In any case, this is a horrible scenario. Prayers for all those poor people.
If you think that's a joke, think again.
And no voice traffic? Something sounds fishy about that.
I don’t think they’ve recovered the “black boxes”, and I haven’t heard that there were any distress calls, so how are they determining this? Pure speculation?
Wow.
No matter what happened I pray for the passengers, crew and families of the flight.
I fly — A LOT — and can picture what happened and what they were thinking in their last moments. My wife and I both know the importance of that “last” statement: “I love you.” It may be our last statement.
But so may be your drive to work — so let the people you love know how much you love them. Frequently.
They were out of range of VHF communications (400 miles offshore). They would’ve had to use HF shortwave, which is borderline useless in thunderstorms—think of your car AM radio. Besides, if things are going to hell in a bucket in the cockpit, the first rule pilots follow is simple: Fly the plane. *Everything* else, including radio, is secondary to keeping the airplane moving forward and not hitting anything.
}:-)4
Actually it looks silly anyway.....
What the hell is wrong with you guys?
This ain’t funny at all — or does mass death just get you your jollies?
Huh.
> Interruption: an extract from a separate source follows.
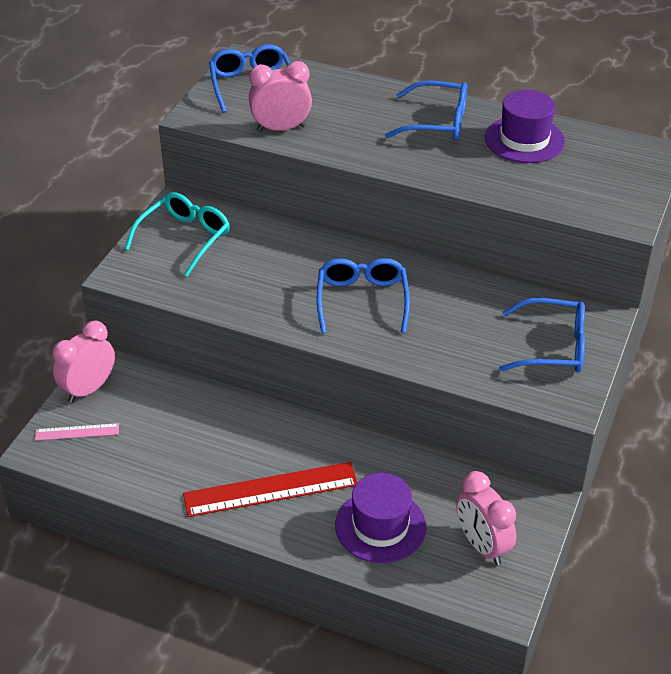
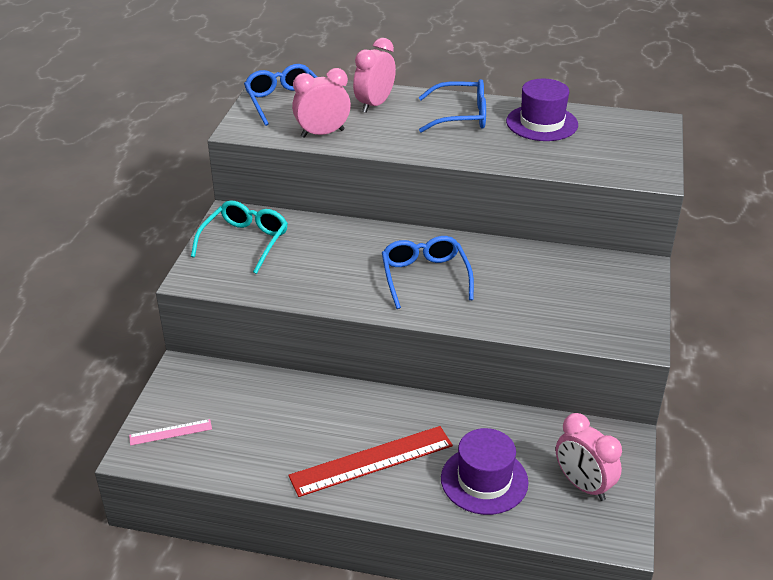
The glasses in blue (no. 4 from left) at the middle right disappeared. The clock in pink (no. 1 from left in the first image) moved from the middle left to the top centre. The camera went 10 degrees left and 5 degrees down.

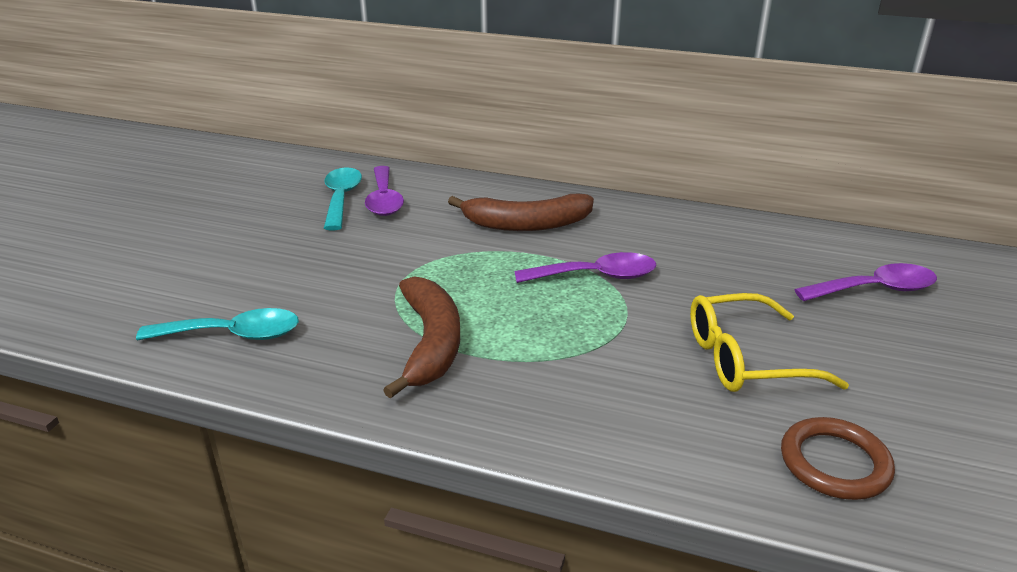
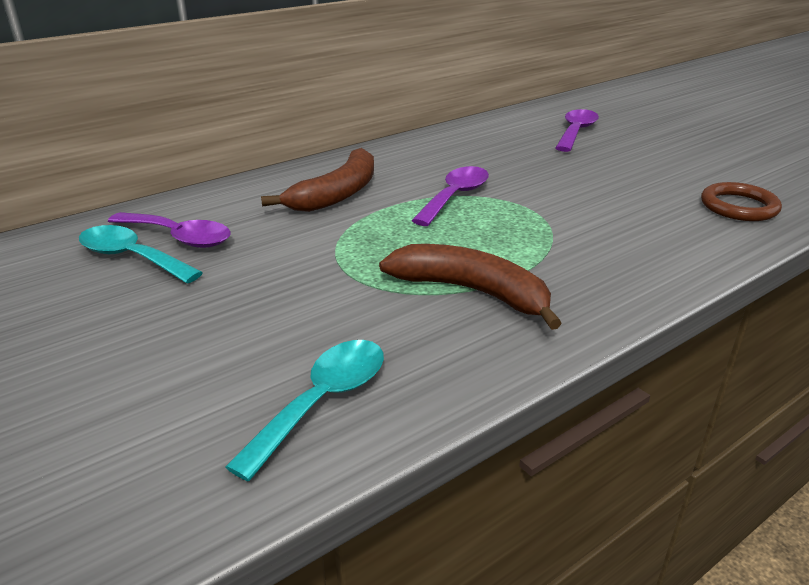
The glasses in yellow at the middle right disappeared. The camera went 55 degrees left and 0 degrees up.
Failures in air data inputs can give erroneous airspeed indications and kick off the autopilot. I’m not familiar with this aircraft though...
This could have been wind shear: i.e. the plane was flying into a strong headwind and then suddenly found itself in a tailwind. This is what caused the Delta crash at D/FW back in the 80's.
However, the Delta plane was on final approach to the airport near the ground. This plane was presumably at high altitude and cruise speed, although they may have slowed to "maneuvering speed" because they expected heavy turbulence.
The "flying too slow" may have been an erroneous measurement, or it may have have been when the plane first went out of control.
I don’t know how they’d know about “erroneous speed” unless it was transmitted in another ACARS message that they didn’t tell us about at first. Apparently Airbii “phone home” with a lot of information (see all those fault messages between 0210 and 0214 GMT) but I wonder if either an overspeed or a near-stall is one of them.
}:-)4
I knew that would be some scientist bent on destroying civilization would say after reading that.
It would be funny
but they are the same group that would believe the world is flat and would force ships to stay near land.